The A2 Road Phreak (aka RP) was featured in Triathlete.com's The Best Triathlon Bikes of 2021. From the article:
A2 Bikes Road Phreak
$2,000, 20lbs. 8oz. (size L), SRAM Rival Build, Vision Team 30 Alloy Wheels
In a similar vein to Canyon and Ventum, A2 is known for their value-priced, direct-to-consumer model. Though traditionally known for their tri bikes, A2 has made the drop-bar leap with some crazy-low, rock-bottom prices on entry-level bikes. New for this year, the Road Phreak follows suit with a carbon-framed road bike that still has name-brand components, all right at $2k—which is generally unheard of. This is a great option for brand-new triathletes who aren’t ready to commit to a tri bike or triathletes looking for a second (or third) bike to supplement their tri rides.
Obviously the price on this bike is basically hors-category, and unseen in other brands, so it becomes a category in itself. Better yet, the bars leave space for some brands of clip-on aerobar clamps, placed close to the stem. If you need a different setup that doesn’t fit, swapping out the bars with mechanical disc brakes isn’t as horrifying as it would be with hydraulics. The ride itself is smooth—typical of low-priced carbon bikes—and the clean, cable-free lines on the frame are another big bonus for a price range that generally has everything exposed. Finally, this is a great beginner tri option as the seatpost allows tons of space to slam the seat into a zero-offset position to get a good steep, aero position.

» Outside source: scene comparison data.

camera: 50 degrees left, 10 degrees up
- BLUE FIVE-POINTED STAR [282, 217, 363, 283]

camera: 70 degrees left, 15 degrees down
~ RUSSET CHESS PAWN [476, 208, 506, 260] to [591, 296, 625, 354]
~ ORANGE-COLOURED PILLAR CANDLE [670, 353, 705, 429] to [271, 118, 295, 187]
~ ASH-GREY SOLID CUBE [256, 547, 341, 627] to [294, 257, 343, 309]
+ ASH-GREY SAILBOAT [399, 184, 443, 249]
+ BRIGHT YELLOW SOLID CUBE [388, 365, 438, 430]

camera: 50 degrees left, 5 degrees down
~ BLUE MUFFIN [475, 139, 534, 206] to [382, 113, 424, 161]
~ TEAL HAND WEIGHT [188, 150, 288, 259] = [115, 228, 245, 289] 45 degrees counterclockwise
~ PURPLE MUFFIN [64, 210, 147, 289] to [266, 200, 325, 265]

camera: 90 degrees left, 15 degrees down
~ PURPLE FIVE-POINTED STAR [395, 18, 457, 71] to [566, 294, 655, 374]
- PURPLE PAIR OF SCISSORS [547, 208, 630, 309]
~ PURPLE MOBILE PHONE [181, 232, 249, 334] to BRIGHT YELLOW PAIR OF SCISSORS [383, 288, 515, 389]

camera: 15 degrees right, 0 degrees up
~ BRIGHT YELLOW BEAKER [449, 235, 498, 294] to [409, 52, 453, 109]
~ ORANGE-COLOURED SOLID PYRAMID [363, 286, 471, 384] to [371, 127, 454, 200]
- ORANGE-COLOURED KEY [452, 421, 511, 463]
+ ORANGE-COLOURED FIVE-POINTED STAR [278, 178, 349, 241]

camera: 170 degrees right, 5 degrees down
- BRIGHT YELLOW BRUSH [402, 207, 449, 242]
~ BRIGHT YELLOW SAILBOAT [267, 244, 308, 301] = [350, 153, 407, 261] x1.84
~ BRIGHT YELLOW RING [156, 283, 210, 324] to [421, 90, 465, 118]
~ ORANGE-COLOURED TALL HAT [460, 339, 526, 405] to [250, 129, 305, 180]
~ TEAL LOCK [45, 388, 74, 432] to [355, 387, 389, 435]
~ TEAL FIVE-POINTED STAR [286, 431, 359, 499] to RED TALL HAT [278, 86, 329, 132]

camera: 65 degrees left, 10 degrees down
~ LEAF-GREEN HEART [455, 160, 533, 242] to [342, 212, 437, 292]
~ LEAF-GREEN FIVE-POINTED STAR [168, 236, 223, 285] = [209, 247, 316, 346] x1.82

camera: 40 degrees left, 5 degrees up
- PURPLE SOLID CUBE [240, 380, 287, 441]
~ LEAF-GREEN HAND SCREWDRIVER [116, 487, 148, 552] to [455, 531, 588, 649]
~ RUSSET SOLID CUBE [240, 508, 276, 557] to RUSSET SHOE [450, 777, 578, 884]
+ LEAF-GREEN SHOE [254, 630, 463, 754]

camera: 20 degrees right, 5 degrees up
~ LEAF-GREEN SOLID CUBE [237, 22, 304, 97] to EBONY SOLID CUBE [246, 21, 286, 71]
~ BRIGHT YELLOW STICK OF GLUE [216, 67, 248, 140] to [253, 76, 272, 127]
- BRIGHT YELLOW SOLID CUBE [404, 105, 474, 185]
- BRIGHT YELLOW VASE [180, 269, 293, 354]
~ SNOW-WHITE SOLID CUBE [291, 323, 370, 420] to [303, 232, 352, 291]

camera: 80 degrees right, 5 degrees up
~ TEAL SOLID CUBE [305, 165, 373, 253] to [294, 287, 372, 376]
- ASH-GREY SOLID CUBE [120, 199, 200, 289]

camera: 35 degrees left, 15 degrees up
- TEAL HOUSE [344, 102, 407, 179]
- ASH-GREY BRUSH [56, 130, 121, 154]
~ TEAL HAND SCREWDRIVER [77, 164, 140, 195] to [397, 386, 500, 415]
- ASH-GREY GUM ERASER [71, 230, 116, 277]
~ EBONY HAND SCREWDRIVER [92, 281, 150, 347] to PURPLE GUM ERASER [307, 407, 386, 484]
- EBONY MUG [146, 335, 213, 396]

Like anything at this price, there’s always something that’s sacrificed, and on this setup, it’s the snappiness and acceleration you’d typically get on higher-end carbon frames. Of course the very low-end wheelset is another likely culprit, but the fact still remains. More surprisingly, the geometry is set up for an aggressive, almost twitchy-handling bike that actually falls along the lines of what A2’s tri bikes often feel like. Of course things like weight and mechanical brakes are just a symptom of the price, but be aware that mechanical discs do not feel very much like hydraulics (though they are infinitely easier to work on!).